ArtForum,  Jan, 2002  by Jennifer Allen

Enfin. On January 19, the long-anticipated Palais de Tokyo opens its doors as the world's first art center to welcome visitors "from midday to midnight." Located in the building adjacent to the Musee d'Art Moderne de la Vile de Paris, the Palais is not just a late-night haven but "a site for contemporary creation"--literally. Complete with its own artistin-residence program, it is described by directors Nicolas Bourriaud and Jerome Sans as an interdisciplinary laboratory in tune with emerging global and local cultures. Architects Anne Lacaton and Jean-Philippe Vassal, inspired by the Djemaa el-Fna square in Marrakech, have created bazaarlike open spaces where visitors, artists, and art works can mingle freely.

Not surprisingly, the opening program reflects this diversity and plenitude. In addition to a themeless international exhibition featuring twenty artists, from Virginie Barre to Jun'ya Yamaide, there are solo shows by Melik Ohanian, Navin Rawanchaikul, Monica Bonvicini, and Meschac Gaba, who brings his "Musee d'Art Contemporain Africain" to Le Salon, one of the Palais's many projects. Another, Le Stand, will be temporarily taken over by the editorial team of the journal +3301, while La Plateforme offers an open forum for the local Parisian art scene. There's also a line of artist-generated productions: Tokyo TV, Tokyo Book, Tokyo Web, and Tokyorama (artist-guided activities).

If the Palais were not exhilarating enough, on the same weekend Paris welcomes another site for contemporary art--Le Plateau, which inaugurates its space in the Nineteenth Arrondissement, far from the city's museum clusters. Exemplary of a recent surge in grassroots arts organizing in France, Le Plateau is the product of a six-year struggle between inhabitants of the neighborhood surrounding the Parc des Buttes-Chaumont and a powerful real estate firm that tried to transform nearby abandoned television studios into luxury apartments. Led by artist Eric Come, the association Vivre aux Buttes-Chaumont succeeded not only in stopping the original development project but also in radically expanding its function. For the coining year, Come and Bernard Goy, director of Paris's FRAC (Fonds Regional d'Art Contemporain) will preside over Le Plateau's 6,400-square-foot exhibition space, which will feature contemporary projects as well as selections from FRAC.

Given Le Plateau's populist origins, the opening events, from January 17 to 20, promise to bring together both local riverains and art insiders for videos and performance by Fiorenza Menini, drawings by Frederic Bruly-Bouabre, and a variety of experimental films.

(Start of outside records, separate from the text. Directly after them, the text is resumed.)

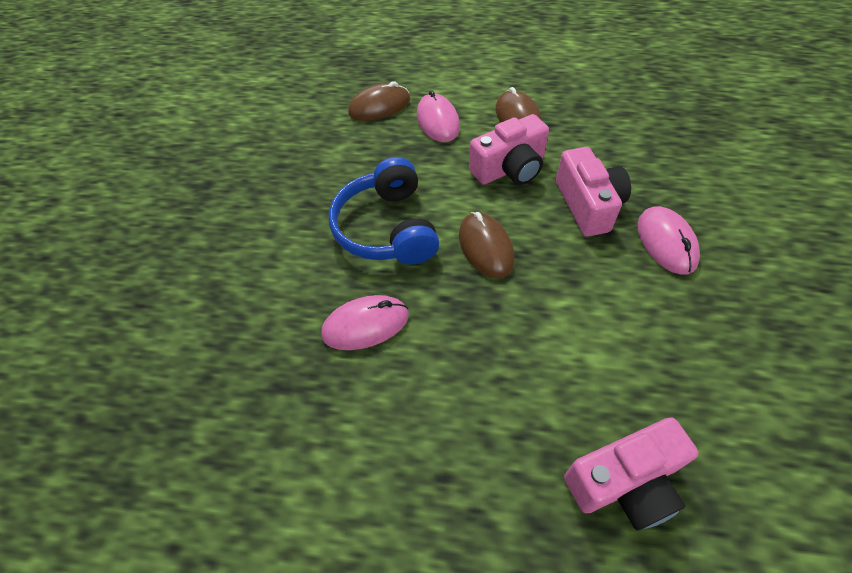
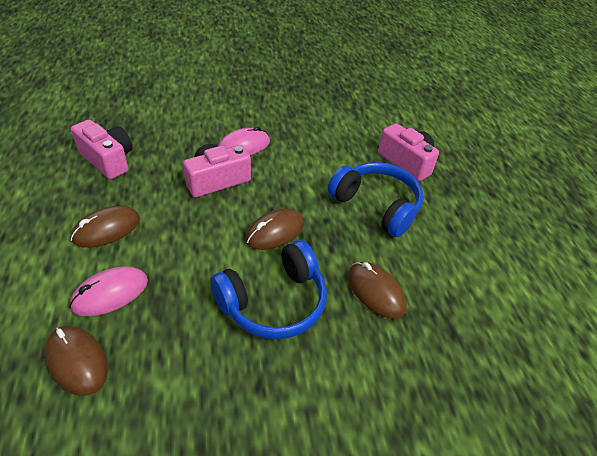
camera: 115 degrees left, 10 degrees down
(365, 325) = (375, 291): pink mouse -> brown mouse
(510, 168) = (181, 227): pink camera -> pink camera (108, 160)
(513, 381) = (376, 205): none -> blue headphones

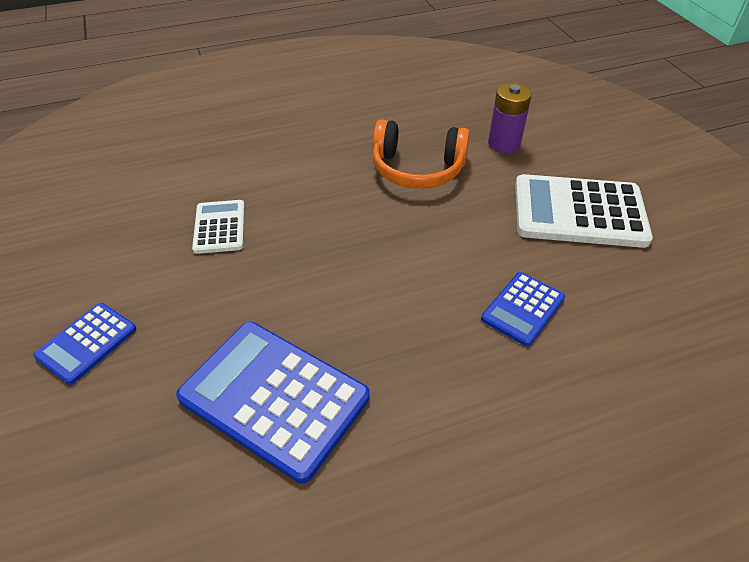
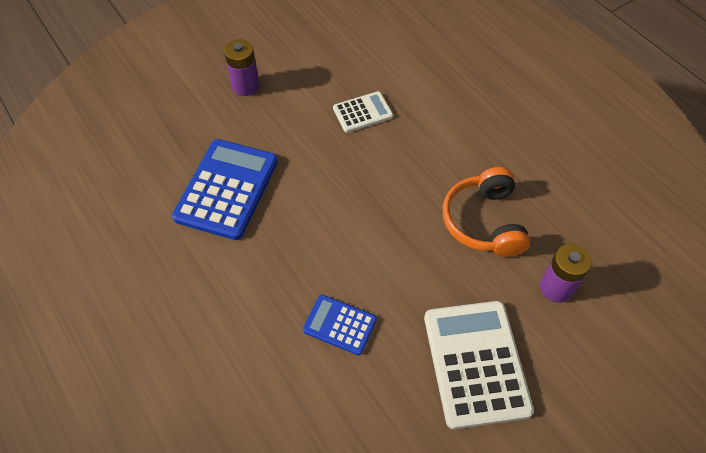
camera: 75 degrees right, 10 degrees up
(87, 343) = (245, 86): blue calculator -> purple battery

Spirit-muse Robert Filliou provides not only the center's slogan-- "L'art est ce qui rend la vie plus interessante que l'art" (Art is that which makes life more interesting than art)-- but also the departure point for its first international group exhibition "Premiers mouvements," which runs from March 7 to June 1.

Jennifer Allen is an art critic based in Brerlin.